Étienne de La Boétie, Le Discours sur la servitude volontaire, 1576, texte transcrit par Charles Teste, Petite Bibliothèque Payot, 2005.

 


  "Pour ce coup, je ne voudrais sinon entendre comme il se peut faire que tant d'hommes, tant de bourgs, tant de villes, tant de nations endurent quelquefois un tyran seul, qui n'a puissance que celle qu'ils lui donnent ; qui n'a pouvoir de leur nuire, sinon qu'ils ont pouvoir de l'endurer ; qui ne saurait leur faire mal aucun, sinon lorsqu'ils aiment mieux le souffrir que lui contredire. […] Si deux, si trois, si quatre ne se défendent d'un, cela est étrange, mais toutefois possible ; bien pourra l'on dire, à bon droit, que c'est faute de cœur. Mais si cent, si mille endurent d'un seul, ne dira l'on pas qu'ils ne veulent point, non qu'ils n'osent se prendre à lui, et que c'est non couardise, mais plutôt mépris ou dédain ? Si l'on voit, non pas cent, non pas mille hommes, mais cent pays, mille ville, un million d'hommes, n'assaillir pas un seul, duquel le mieux traité de tous en reçoit ce mal d'être serf et esclave, comment pourrons-nous nommer cela ? Est-ce lâcheté ? Or, il y a en tous vices naturellement quelque borne, outre laquelle ils ne peuvent passer : deux peuvent craindre un, et possible dix ; mais mille, mais un million, mais mille villes, si elles ne se défendent d'un, cela n'est pas couardise, elle ne va point jusque là ; non plus que la vaillance ne s'étend pas qu'un seul échelle une forteresse, qu'il assaille une armée, qu'il conquête une armée. Donc quel monstre de vice est ceci qui ne mérite pas encore le titre de couardise, qui ne trouve point de nom assez vilain, que la nature désavoue avoir fait et la langue refuse de nommer ? […]
  Celui qui vous maîtrise tant n'a que deux yeux, n'a que deux mains, n'a qu'un corps, et n'a autre chose que ce qu'a le moindre homme du grand et infini nombre de nos villes, sinon que l'avantage que vous lui faites pour vous détruire. D'où a-t-il pris tant d'yeux, dont il vous épie, si vous ne les lui baillez ? Comment a-t-il tant de mains pour vous frapper, s'il ne les prend de vous ? Les pieds dont il foule vos cités, d'où les a-t-il, s'ils ne sont des vôtres ? Comment a-t-il aucun pouvoir sur vous, que par vous ? Comment vous oserait-il courir sus, s'il n'avait intelligence avec vous ? Que vous pourrait-il faire, si vous n'étiez receleurs du larron qui vous pille, complices du meurtrier qui vous tue et traîtres à vous-mêmes ? […] Soyez résolus de ne servir plus, et vous voilà libres."


 

Étienne de La Boétie, Discours de la servitude volontaire, 1549, Librio, 2013, p. 10-11 et 14.

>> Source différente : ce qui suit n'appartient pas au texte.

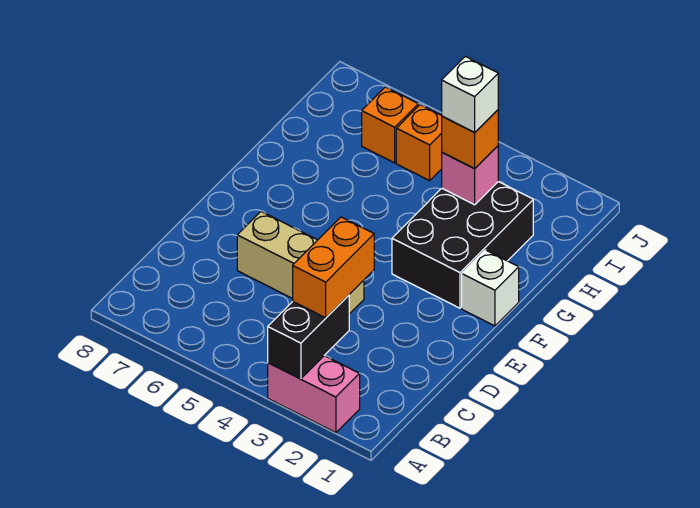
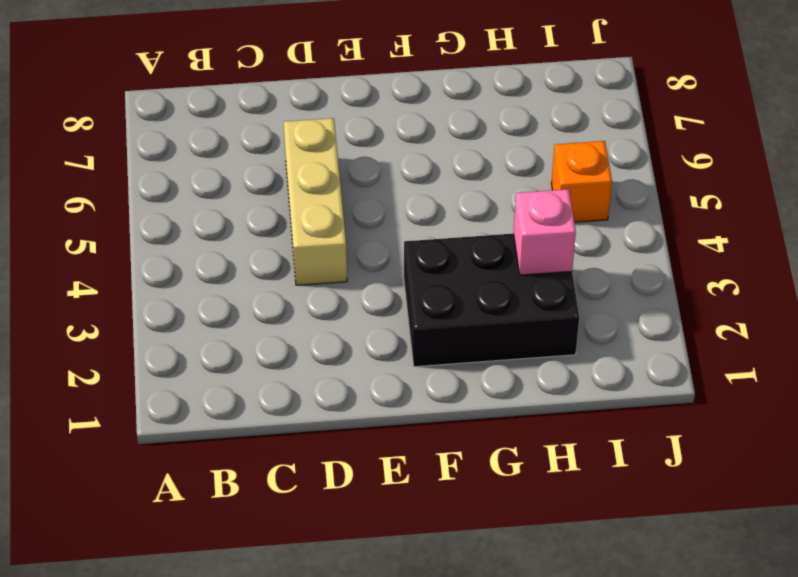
none -> pink brick A2:A3 level 1
none -> white brick F1 level 1

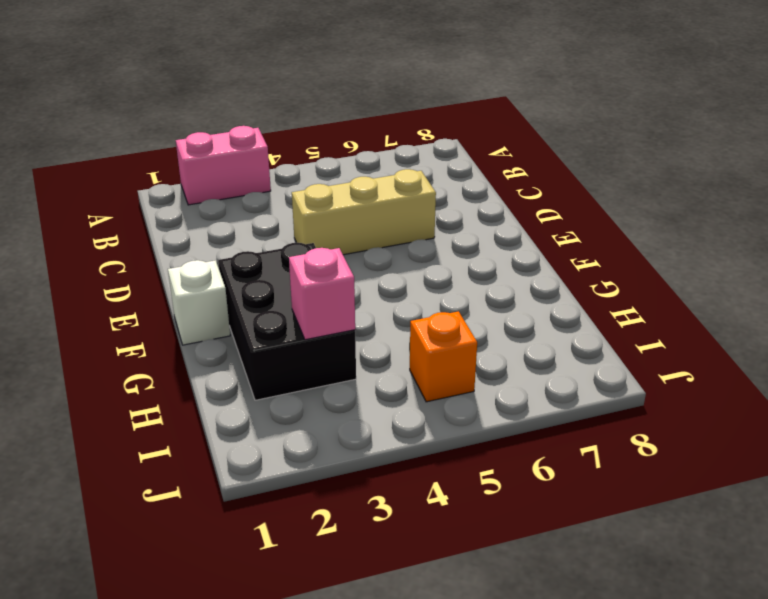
none -> orange brick I6 level 1
none -> black brick A3:B3 level 2

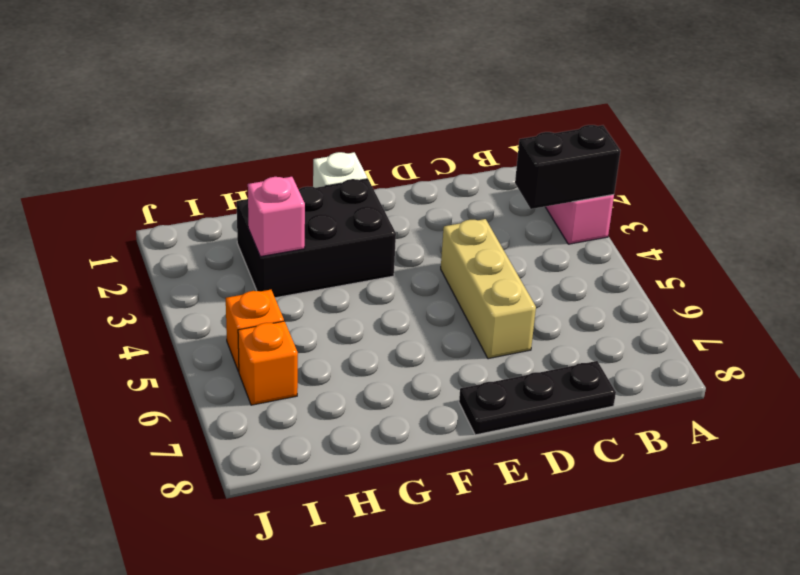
black plate C8:E8 level 1 -> none
none -> orange brick B3:C3 level 3
none -> orange brick H3 level 3

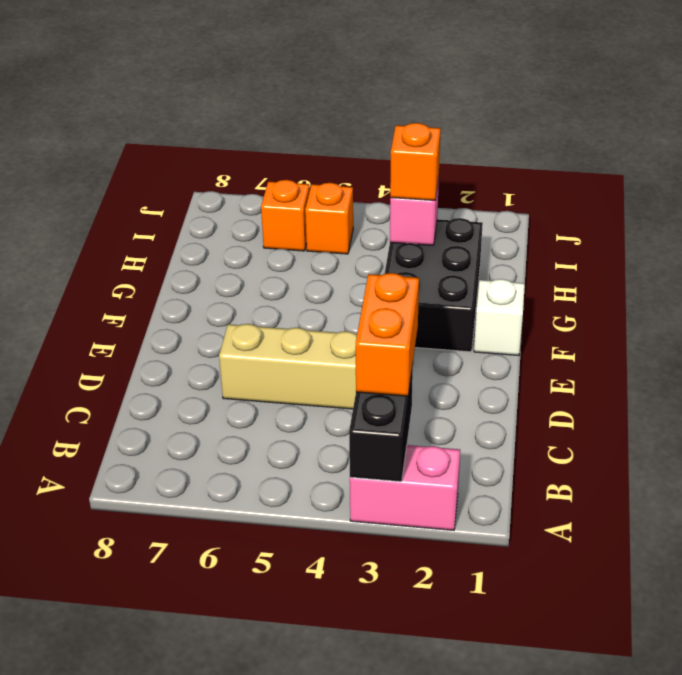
none -> white brick H3 level 4

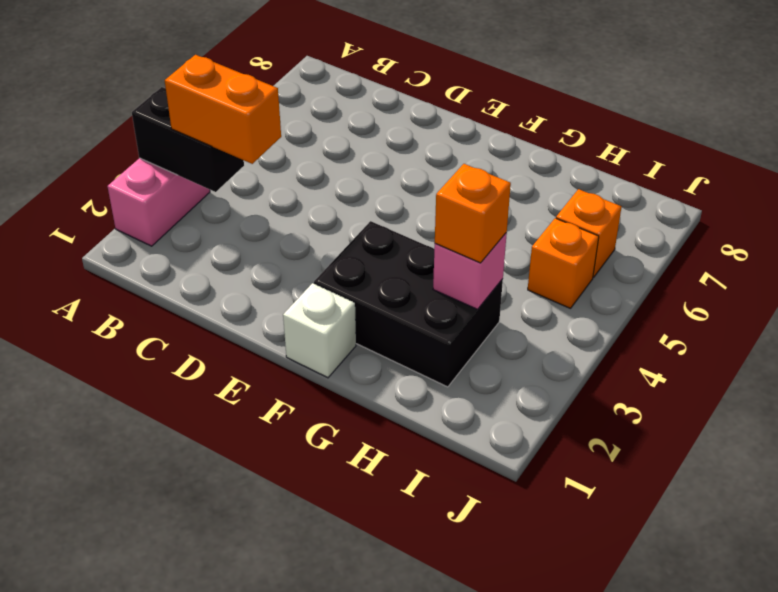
none -> tan brick D4:D6 level 1
none -> white brick H3 level 4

  "La tyrannie est l'exercice d'un pouvoir outré, auquel qui que ce soit n'a droit assurément : ou bien, la tyrannie est l'usage d'un pouvoir dont on est revêtu, mais qu'on exerce, non pour le bien et l'avantage de ceux qui y sont soumis, mais pour son avantage propre et particulier; et celui-là, quelque titre qu'on lui donne, et quelques belles raisons qu'on allègue, est véritablement tyran, qui propose, non les lois, mais sa volonté pour règle, et dont les ordres et les actions ne tendent pas à conserver ce qui appartient en propre à ceux qui sont sous sa domination, mais à satisfaire son ambition particulière, sa vengeance, son avarice, ou quelque autre passion déréglée. […]
  Partout où les personnes qui sont élevées à la suprême puissance, pour la conduite d'un peuple et pour la conservation de ce qui lui appartient en propre, emploient leur pouvoir pour d'autres fins, appauvrissent, foulent, assujettissent à des commandements arbitraires et irréguliers des gens qu'ils sont obligés de traiter d'une tout autre manière ; là, certainement, il y a tyran¬nie, soit qu'un seul homme soit revêtu du pouvoir, et agisse de la sorte, soit qu'il y en ait plusieurs. Ainsi, l'histoire nous parle de trente tyrans d'Athènes, aussi bien que d'un de Syracuse ; et chacun sait que la domination des Décemvirs de Rome ne valait pas mieux, et était une véritable tyrannie.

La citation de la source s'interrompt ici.